One of Donald Trump’s major campaign promises was to build a wall along the border of the United States and Mexico. That wall would be nearly 2,000 miles long. Josh Begley made a short film called “Best of Luck With the Wall” that was posted on “Digg” and shows some of the problems with building a wall that size.
The seven-minute movie compiled 200,000 satellite images taken by Google Maps that depict the terrain. The hapless engineers and builders would have to deal with such natural obstacles as mountains, deserts, rivers and flood zones. About half the wall would criss-cross people’s private property—and the federal government would have to buy that property in order to build.
Ali F Rhuzkan, a structural engineer, described the logistical problems of building a 2,000-mile-long wall in an article for the “National Memo.” He began by contemptuously pointing out that, contrary to his boasts, Trump is not a builder. He’s a developer who pays other people to build things for him. While Rhuzkan conceded that building skyscrapers with 95 stories requires some impressive engineering, he pointed out that a 2,000-mile-long wall has been built only once before. The main part of the Great Wall of China is around 2,150 miles long and has nearly 2,200 miles of spurs and branches.

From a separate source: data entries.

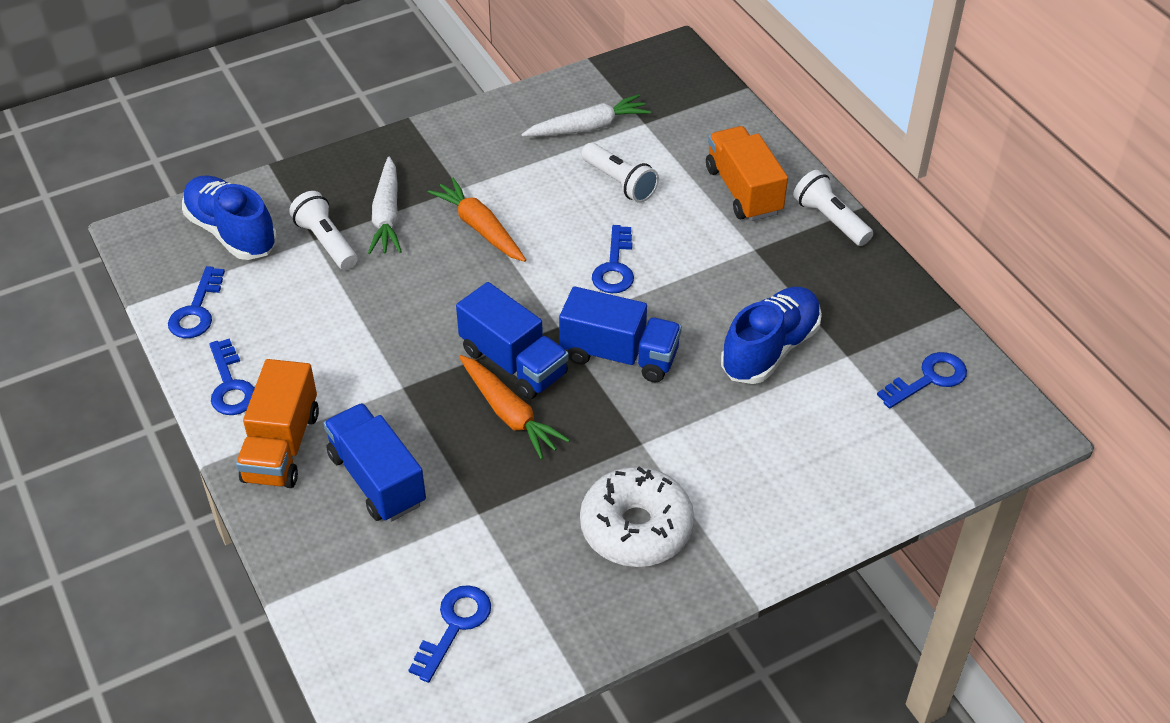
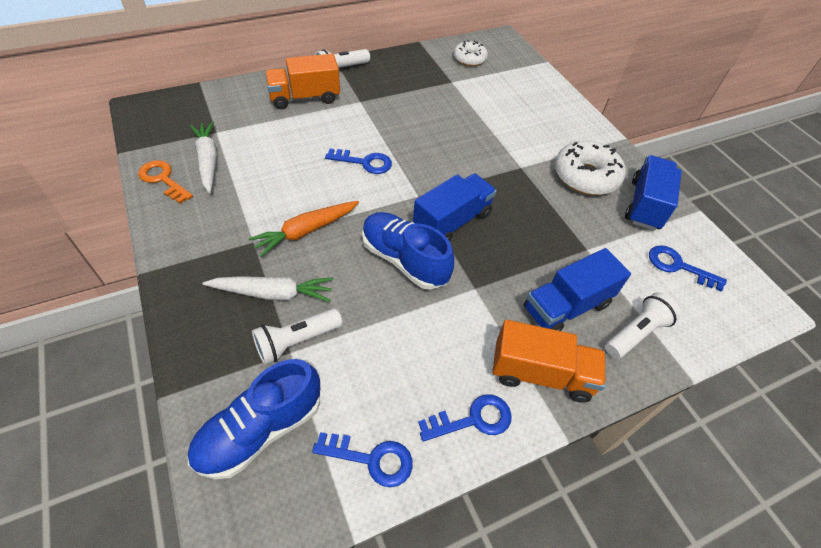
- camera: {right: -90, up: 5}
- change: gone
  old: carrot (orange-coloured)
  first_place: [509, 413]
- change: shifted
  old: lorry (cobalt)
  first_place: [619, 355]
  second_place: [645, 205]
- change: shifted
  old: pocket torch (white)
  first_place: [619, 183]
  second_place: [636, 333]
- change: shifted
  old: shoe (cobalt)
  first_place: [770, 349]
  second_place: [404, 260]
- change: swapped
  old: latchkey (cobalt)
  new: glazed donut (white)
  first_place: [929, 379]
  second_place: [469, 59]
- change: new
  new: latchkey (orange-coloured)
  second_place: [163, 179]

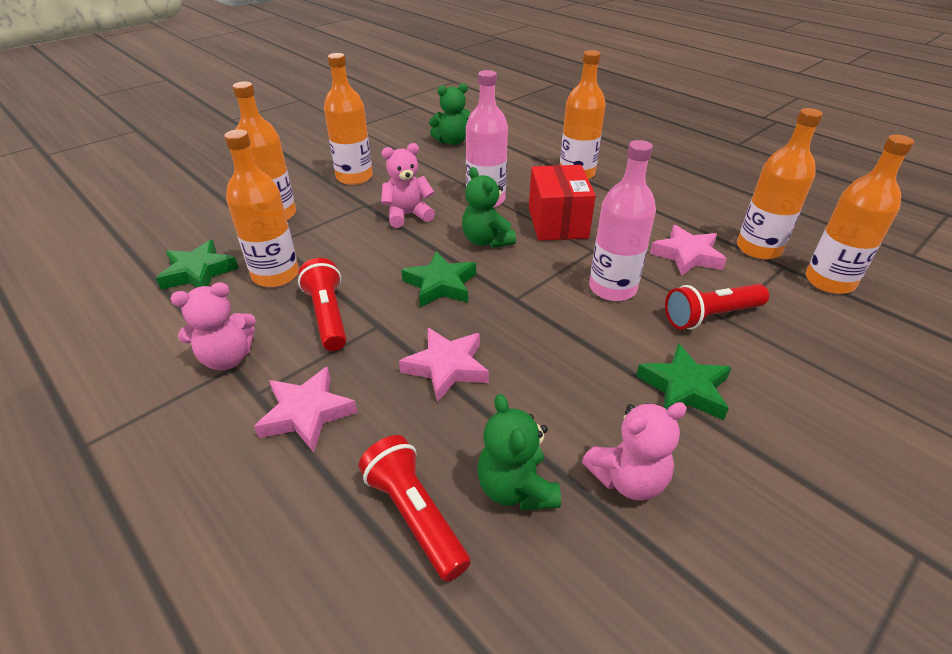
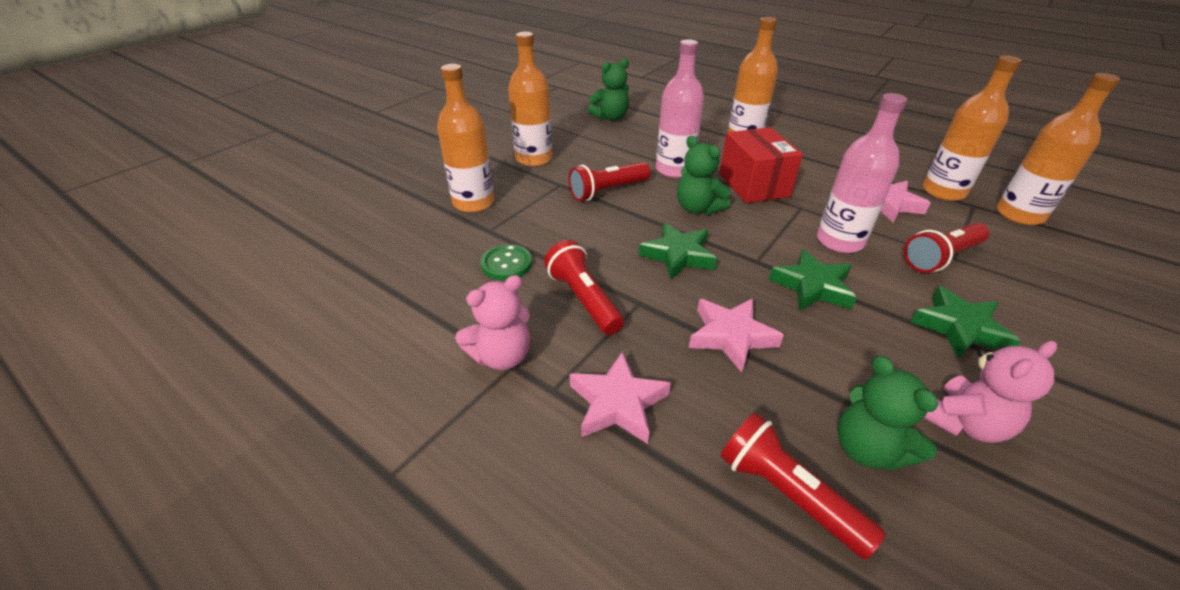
- camera: {right: -10, up: 0}
- change: shifted
  old: star (green)
  first_place: [198, 272]
  second_place: [812, 286]
- change: swapped
  old: flask (orange-coloured)
  new: sewing button (green)
  first_place: [275, 275]
  second_place: [506, 264]
- change: swapped
  old: teddy (rosy)
  new: pocket torch (red)
  first_place: [407, 215]
  second_place: [607, 191]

Rhuzkan then stated that a successful “border wall must be effective, cheap and easily maintained.” It would need to be about 20 feet high to keep people from climbing over it and extend at least five feet underground to prevent people from digging or tunneling underneath it.

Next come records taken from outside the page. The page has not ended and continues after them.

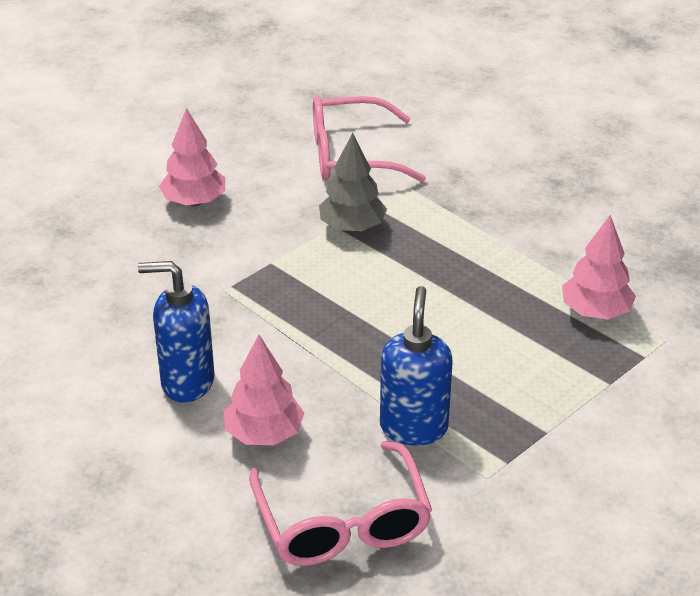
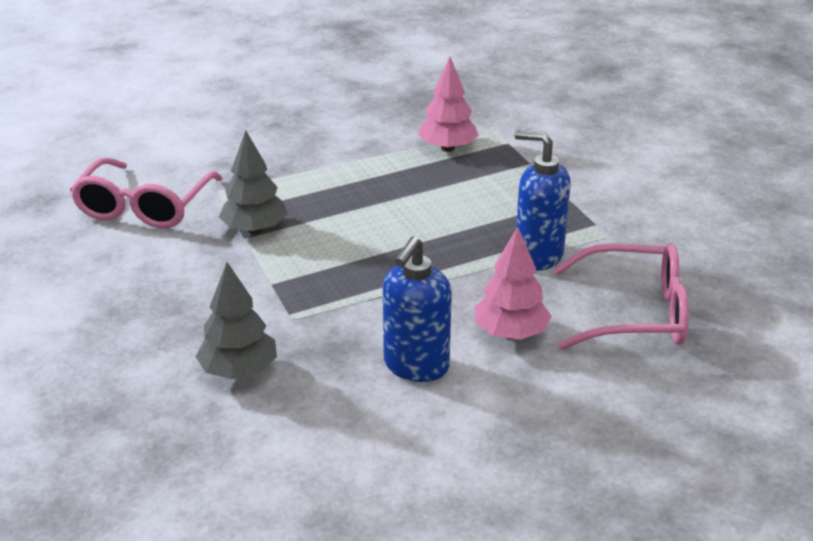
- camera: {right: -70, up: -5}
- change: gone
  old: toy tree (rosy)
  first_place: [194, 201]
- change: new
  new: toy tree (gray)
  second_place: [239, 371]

A wall of such dimensions would need 12 million cubic yards of concrete – which is enough to make three Hoover Dams. It would also need about 5 billion pounds of rebar or reinforcing steel. Rhuzkan comments, “We could melt down 4 of our Nimitz-class aircraft carriers and would probably be a few cruisers short of having enough steel.” The starting construction costs would be around $25 billion.
The wall would also turn out to be less effective than Trump imagines. According to Pew Research, the number of undocumented immigrants has actually declined. Their population had peaked at 12.2 million in 2007 and declined by less than a million during the Great Recession. Since then, it has stabilized at around 11 million.
Moreover, contrary to the stereotype, not all undocumented immigrants come to the US via the southern border. Almost half take a plane and then simply stay after their visa expires. Thus, not only should Trump consider the logistics of building his wall, he should also consider if it’s really worth it.